Thinking of running a marathon in the next 12 months? It’s a fantastic fitness goal, provided you know how to approach it properly.
12WBT’s running expert Greta Truscott, who recently ran the gruelling Berlin Marathon, shares her expert training tips.
1. Nutrition leading into the marathon
Distance runners tend to have a diet consisting of:
- 70% cabs
- 10% (or less) of fat
In the days before a marathon, you should be tapering your energy demands. If you are doing this, you will be able to obtain sufficient carbs from your usual diet without having to carb load.
The day before the Berlin Marathon, I ate very plain food:
- Breakfast: Oats and a banana
- Morning Tea: A banana
- Lunch: Rice and fish
- Dinner: Rice, tuna, corn and a tomato-based sauce
I chose food that was high in carbs and low in fibre, for lots of energy and a minimal chance of stomach upset, during the race. And, of course, I had plenty of water throughout the day.
Also read: The Best Pre-Workout Snacks
2. Training in the week before:
- Sunday: Tapered 12km run
- Monday: Easy 10 minute warm-up jog, 3 to 4km of marathon-pace running, 10 minute cool-down jog, then stretch and self massage
- Tuesday: Short walk and light core exercises
- Wednesday and Thursday: Easy 20 minute jog
- Friday: Stretch and self massage
- Saturday: Rest
- Sunday: Marathon race day
3. Race Day preparation
Race Day Breakfast: Oats with honey and low fat milk, a banana, a cup of tea and water.

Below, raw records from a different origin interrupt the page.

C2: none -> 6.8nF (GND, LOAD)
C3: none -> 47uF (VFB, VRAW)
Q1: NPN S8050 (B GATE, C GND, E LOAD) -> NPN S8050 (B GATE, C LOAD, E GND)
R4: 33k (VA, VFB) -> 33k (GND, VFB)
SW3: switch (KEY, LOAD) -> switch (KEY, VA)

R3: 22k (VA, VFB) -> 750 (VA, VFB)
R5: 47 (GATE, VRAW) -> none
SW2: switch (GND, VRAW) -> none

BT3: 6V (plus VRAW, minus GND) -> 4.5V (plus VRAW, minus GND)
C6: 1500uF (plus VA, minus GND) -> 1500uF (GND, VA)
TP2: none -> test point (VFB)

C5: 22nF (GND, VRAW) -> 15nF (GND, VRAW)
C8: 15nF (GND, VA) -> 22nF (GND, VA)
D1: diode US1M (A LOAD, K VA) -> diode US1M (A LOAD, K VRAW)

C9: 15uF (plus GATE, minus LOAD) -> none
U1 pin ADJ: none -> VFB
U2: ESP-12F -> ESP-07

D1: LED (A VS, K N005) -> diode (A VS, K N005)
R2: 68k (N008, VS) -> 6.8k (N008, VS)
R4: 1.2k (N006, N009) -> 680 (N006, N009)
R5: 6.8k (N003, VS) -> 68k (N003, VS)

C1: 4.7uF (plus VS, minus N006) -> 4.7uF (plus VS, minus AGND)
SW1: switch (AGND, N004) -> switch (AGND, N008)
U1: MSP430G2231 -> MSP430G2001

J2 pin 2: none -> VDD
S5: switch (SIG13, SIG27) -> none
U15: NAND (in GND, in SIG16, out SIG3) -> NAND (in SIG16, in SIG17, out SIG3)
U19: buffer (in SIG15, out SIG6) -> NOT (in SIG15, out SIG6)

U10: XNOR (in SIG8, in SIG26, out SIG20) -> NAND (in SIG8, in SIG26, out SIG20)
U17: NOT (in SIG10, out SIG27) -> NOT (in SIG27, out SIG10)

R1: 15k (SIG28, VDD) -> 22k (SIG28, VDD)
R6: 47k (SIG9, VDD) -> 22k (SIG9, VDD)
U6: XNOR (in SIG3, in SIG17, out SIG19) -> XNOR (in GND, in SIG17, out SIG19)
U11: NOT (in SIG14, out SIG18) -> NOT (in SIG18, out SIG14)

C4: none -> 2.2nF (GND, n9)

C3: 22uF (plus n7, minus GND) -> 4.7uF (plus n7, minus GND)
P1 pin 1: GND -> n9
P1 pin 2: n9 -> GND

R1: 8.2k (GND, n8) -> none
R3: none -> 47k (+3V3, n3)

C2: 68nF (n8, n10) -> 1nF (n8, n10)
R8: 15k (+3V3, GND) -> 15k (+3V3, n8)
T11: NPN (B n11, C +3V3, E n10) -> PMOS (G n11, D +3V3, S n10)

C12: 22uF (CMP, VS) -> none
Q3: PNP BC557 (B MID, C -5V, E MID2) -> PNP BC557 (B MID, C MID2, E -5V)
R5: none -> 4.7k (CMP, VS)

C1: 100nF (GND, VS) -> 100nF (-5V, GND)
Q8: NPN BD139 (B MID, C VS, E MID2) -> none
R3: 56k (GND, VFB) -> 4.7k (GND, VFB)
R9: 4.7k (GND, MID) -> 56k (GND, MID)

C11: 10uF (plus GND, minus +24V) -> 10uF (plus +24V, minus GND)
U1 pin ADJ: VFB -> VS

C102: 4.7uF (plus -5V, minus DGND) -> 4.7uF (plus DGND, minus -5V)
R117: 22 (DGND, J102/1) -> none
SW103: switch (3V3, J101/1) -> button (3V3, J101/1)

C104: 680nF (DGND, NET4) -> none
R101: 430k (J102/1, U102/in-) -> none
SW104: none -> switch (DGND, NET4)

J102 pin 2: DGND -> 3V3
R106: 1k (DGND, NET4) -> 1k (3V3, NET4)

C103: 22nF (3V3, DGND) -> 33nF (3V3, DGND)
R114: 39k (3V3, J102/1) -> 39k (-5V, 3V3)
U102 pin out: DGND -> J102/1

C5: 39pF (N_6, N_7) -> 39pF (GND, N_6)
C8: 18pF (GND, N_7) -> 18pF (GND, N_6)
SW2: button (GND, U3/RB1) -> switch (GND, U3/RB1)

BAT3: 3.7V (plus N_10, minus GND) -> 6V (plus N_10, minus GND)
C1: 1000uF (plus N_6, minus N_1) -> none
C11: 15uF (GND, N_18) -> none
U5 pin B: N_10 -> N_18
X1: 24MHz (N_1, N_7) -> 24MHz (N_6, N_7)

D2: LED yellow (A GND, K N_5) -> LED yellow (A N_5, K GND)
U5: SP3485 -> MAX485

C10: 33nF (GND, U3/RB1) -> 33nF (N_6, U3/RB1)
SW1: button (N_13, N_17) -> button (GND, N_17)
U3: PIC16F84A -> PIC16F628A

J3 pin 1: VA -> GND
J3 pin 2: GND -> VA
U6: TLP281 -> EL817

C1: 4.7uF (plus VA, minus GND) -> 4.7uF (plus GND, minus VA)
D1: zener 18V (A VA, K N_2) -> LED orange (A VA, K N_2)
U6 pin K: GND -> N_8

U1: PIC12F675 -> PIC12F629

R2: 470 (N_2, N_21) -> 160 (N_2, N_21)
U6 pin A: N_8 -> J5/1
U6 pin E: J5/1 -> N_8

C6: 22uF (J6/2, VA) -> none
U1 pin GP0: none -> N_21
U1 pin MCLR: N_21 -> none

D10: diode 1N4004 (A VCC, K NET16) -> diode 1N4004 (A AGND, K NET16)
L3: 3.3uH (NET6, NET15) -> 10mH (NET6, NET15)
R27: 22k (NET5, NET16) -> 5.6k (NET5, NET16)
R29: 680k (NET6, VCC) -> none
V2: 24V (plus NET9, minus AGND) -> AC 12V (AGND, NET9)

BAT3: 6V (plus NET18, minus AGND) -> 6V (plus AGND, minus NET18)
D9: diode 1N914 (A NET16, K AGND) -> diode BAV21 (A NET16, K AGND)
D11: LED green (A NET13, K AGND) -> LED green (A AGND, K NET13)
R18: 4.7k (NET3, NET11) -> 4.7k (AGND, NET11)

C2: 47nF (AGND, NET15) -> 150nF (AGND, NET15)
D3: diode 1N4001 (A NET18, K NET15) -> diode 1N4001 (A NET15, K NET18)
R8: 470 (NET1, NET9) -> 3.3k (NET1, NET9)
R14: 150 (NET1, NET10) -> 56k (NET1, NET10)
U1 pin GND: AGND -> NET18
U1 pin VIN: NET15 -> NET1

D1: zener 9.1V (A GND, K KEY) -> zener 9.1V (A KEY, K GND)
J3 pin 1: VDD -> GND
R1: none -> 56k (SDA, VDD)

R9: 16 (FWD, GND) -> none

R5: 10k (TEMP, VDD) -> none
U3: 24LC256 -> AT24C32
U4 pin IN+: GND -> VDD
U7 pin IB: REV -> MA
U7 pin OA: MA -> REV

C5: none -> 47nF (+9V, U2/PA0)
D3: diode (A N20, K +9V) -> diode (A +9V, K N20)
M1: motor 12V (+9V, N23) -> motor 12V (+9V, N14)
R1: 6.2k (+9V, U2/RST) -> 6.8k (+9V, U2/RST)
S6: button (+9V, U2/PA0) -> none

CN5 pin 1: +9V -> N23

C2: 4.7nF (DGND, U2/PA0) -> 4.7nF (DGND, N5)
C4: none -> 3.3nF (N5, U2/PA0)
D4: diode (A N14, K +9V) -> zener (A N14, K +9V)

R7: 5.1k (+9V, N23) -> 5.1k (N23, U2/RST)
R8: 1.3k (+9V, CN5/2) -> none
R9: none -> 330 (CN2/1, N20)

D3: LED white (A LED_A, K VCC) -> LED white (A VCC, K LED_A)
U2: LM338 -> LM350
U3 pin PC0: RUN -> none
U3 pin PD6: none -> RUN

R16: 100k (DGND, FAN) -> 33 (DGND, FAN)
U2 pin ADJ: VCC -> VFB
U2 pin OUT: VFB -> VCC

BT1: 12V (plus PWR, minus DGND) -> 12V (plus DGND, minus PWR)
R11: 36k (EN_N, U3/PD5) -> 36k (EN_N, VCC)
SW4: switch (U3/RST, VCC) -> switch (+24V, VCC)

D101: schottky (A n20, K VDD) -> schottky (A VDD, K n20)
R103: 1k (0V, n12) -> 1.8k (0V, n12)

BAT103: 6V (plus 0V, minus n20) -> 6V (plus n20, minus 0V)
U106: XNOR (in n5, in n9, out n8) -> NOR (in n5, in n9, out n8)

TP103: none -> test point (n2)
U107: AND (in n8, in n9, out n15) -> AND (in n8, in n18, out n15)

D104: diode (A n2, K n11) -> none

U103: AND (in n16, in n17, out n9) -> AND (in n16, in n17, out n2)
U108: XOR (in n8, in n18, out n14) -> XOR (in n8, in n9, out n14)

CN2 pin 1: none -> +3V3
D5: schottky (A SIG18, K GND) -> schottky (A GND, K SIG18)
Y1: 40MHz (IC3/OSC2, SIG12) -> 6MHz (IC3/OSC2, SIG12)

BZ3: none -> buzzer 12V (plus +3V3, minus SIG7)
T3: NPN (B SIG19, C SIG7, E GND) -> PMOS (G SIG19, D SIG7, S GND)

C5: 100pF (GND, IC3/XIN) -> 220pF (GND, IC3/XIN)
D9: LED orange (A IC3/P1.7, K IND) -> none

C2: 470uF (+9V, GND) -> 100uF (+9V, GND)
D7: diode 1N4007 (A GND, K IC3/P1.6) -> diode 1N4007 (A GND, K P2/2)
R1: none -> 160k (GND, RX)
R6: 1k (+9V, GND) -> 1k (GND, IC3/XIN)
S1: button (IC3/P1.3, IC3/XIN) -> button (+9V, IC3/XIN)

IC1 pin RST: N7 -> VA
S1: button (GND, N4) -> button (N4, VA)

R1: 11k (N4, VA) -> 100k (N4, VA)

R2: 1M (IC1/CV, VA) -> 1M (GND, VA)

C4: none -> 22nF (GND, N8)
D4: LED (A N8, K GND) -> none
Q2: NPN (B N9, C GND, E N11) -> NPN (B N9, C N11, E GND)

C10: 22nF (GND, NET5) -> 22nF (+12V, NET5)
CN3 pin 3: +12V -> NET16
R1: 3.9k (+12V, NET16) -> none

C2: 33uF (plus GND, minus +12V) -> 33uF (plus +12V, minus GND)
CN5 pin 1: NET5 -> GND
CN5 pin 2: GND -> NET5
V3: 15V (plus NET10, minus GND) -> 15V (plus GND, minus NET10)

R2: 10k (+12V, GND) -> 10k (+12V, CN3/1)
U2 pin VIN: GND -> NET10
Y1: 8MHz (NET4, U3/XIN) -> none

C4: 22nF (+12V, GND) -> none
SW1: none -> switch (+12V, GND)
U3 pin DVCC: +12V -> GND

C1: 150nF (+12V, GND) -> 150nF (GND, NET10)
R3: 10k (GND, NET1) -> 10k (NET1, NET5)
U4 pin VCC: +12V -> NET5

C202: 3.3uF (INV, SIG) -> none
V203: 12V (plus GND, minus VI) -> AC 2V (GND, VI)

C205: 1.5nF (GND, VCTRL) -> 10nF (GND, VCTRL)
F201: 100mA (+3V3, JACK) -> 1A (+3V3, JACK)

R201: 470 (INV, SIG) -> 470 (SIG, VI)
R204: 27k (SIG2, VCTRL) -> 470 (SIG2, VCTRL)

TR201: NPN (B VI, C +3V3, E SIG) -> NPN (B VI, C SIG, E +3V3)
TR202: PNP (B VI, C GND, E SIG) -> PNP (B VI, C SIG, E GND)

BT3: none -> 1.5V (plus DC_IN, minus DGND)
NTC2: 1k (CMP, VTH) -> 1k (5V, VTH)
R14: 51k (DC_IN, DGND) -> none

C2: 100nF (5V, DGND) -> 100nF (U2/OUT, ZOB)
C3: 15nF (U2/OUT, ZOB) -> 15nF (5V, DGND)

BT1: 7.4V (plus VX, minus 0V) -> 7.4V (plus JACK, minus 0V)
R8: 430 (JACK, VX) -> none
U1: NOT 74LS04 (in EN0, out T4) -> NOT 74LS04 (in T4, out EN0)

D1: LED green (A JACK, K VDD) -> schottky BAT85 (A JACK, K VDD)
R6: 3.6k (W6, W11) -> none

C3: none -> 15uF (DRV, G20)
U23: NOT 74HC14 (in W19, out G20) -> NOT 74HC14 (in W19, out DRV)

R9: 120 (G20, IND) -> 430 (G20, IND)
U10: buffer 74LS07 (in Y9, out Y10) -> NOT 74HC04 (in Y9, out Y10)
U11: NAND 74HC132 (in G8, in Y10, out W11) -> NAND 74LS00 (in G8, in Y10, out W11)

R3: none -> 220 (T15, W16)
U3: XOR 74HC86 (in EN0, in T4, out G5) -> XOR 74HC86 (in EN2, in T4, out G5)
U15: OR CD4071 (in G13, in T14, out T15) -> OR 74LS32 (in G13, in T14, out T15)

Inside of one hour before the start time, I only sipped on water. I also made sure I went to the loo again as close to the start as possible, so I wouldn’t have to go during the race.
My husband and I stretched and sat down to conserve energy close to the start line. With the start fast approaching, I tried to keep my pacing plan in focus.
4. Strategy during the race
My main strategy, during the marathon was to focus on:
- Drinking a few sips of water at every station
- Using energy gels at 10km, 20km, 28km, 35km
- Keeping pace
5. Post-marathon recovery, elation and celebration
Soon after the finish, I had some high-carb, high-protein snacks of fruit, nuts, and a muesli bar.
After that, I enjoyed a soothing shower, self massage and a lie down before heading out for a late, hearty lunch. I even had one beer to celebrate. Be sure to hydrate with water first if you imbibe alcohol, and don’t go overboard with it, or it will hamper your recovery.
1-2 weeks following a marathon, rest up and take on some:
- Easy swims
- Gentle biking
- Upper body and core work
- Self massage
Your legs need to recover from the huge impact of the marathon, so only do some very short (20 minute) runs if you feel up to it. About 6 days later, I did about 10 minutes of easy, soft sand running.